A partir de ahí, por muchos que fueran los participantes en el 1-O la democracia auténtica dejó de existir y dejó paso al decisionismo político basado en la movilización desde arriba del “pueblo”. Solo que esto nada tiene que ver con la democracia representativa y sí con la democracia por aclamación que teorizó en los años veinte Carl Schmitt para el nacionalsocialismo.

Las elecciones se subordinan al acto puntual en el que ese “pueblo catalán”, sujeto previo a toda institución, adoptará la única decisión lícita, la independencia. Para asentarla tiene lugar un proceso intensivo de autoafirmación y deslegitimación del oponente, que ya ni siquiera conserva derecho a manifestarse.
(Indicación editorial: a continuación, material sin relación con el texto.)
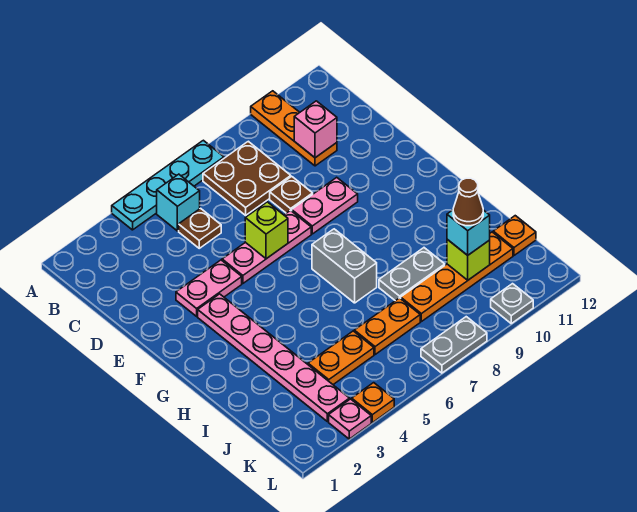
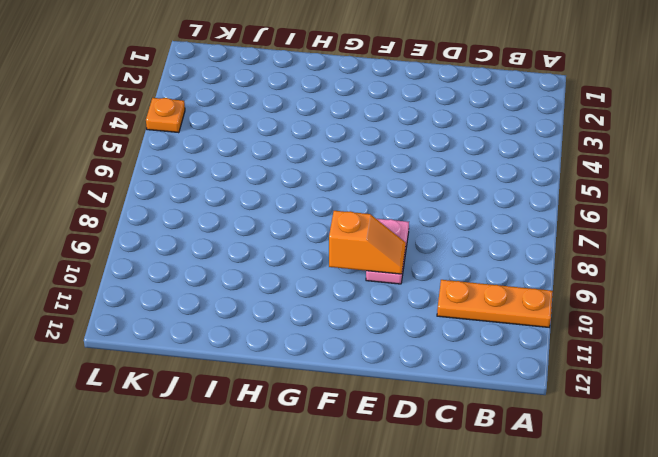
orange slope E9:F9 level 2 top F -> none
none -> cyan plate A4:A7 level 1
none -> cyan brick B5 level 1
none -> brown plate B7:C8 level 1

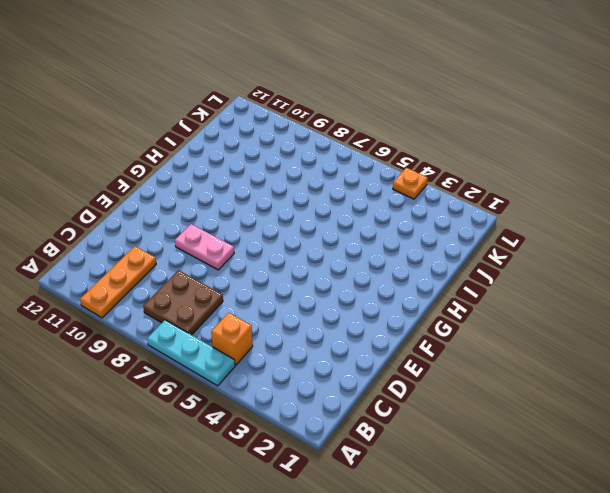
cyan plate A5:A7 level 1 -> cyan plate A4:A7 level 1
orange brick B5 level 1 -> cyan brick B5 level 1
none -> brown plate C5 level 1
none -> brown plate D8 level 1
none -> pink plate E3:E4 level 1

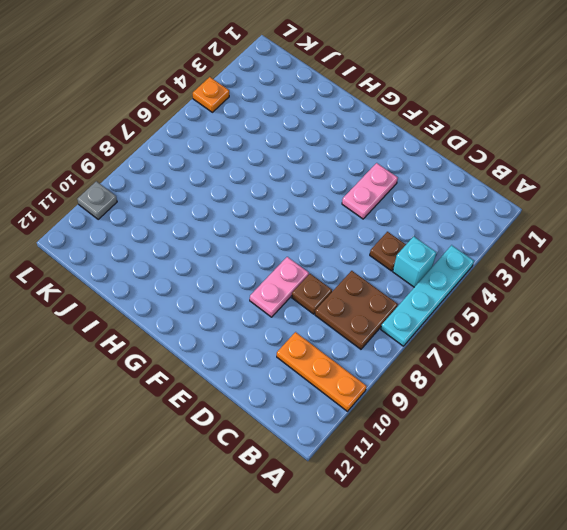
none -> pink plate E5:E7 level 1
none -> pink plate F3:K3 level 1
none -> grey brick G7:H7 level 1

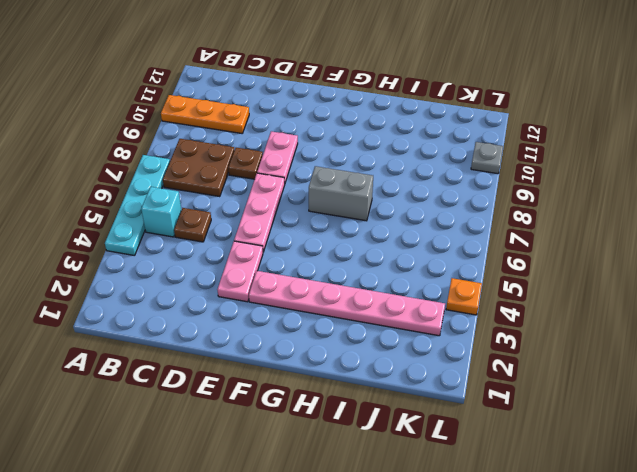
none -> grey plate I8:I9 level 1
none -> orange plate J4:J5 level 1
none -> orange plate J6:J7 level 1

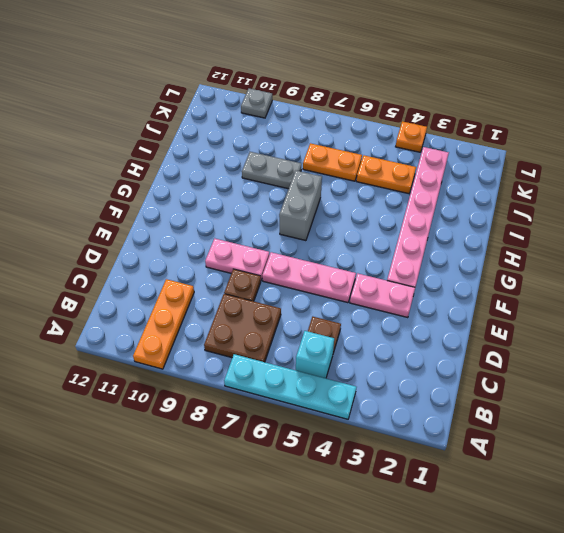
none -> orange plate J8:J11 level 1
none -> orange plate J12 level 1
none -> pink plate L3 level 1

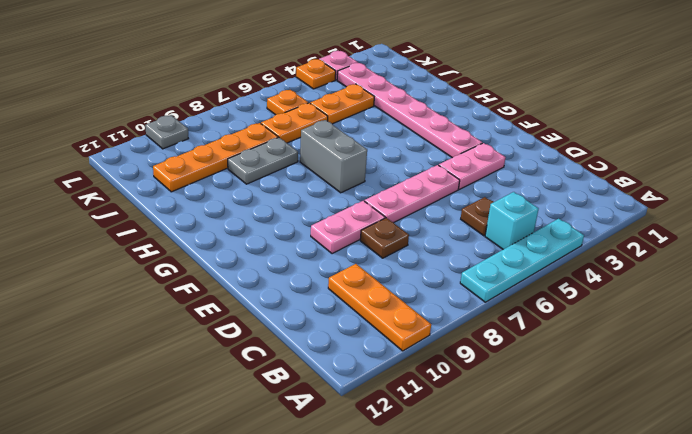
orange plate K6 level 1 -> orange plate J12 level 1
none -> brown plate B7:C8 level 1
none -> grey plate L7:L8 level 1
none -> pink brick C10 level 2

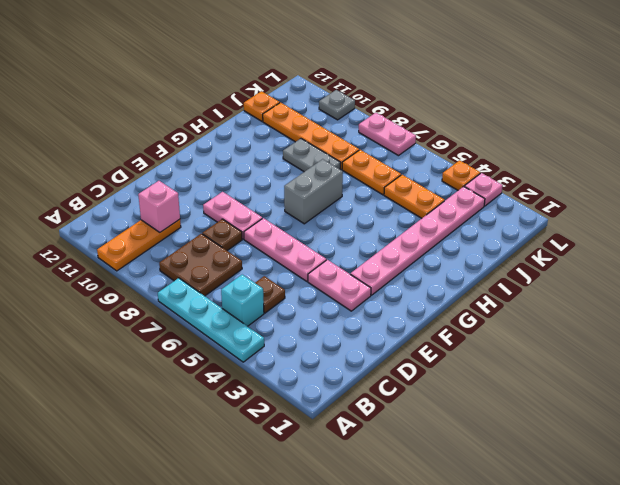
pink plate L7:L8 level 1 -> grey plate L7:L8 level 1
none -> lime brick E6 level 2
none -> lime brick J10 level 2
none -> cyan brick J10 level 3

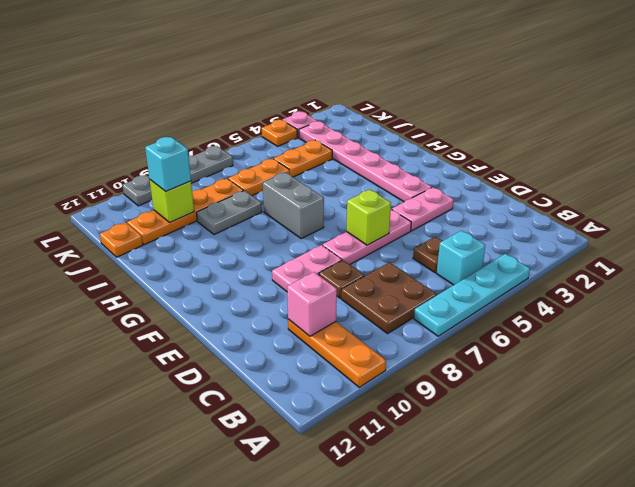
none -> brown cone J10 level 4

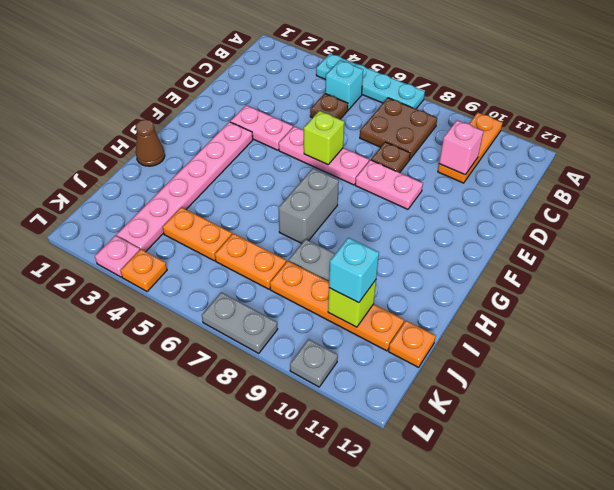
brown cone H1 level 1 -> brown cone J10 level 4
Siguiendo a Schmitt, no cabe aceptar el pluralismo en el trayecto que va de “ocupar la calle” al referéndum, ya que en la base del procés y como objetivo supremo se encuentra la homogeneidad, con su carga excluyente del otro. La puesta en práctica se atendrá a la distinción entre amigo y enemigo, con la consiguiente designación de chivos expiatorios. Más sacralización: cruces y lazos amarillos. Balance: un eficaz totalismo, totalitarismo horizontal.

Esto pudo ya preverse en 2012: no era cuestión de independencia, sino de democracia. Ahora es difícil de frenar. Carl Schmitt era un gran estratega del Mal.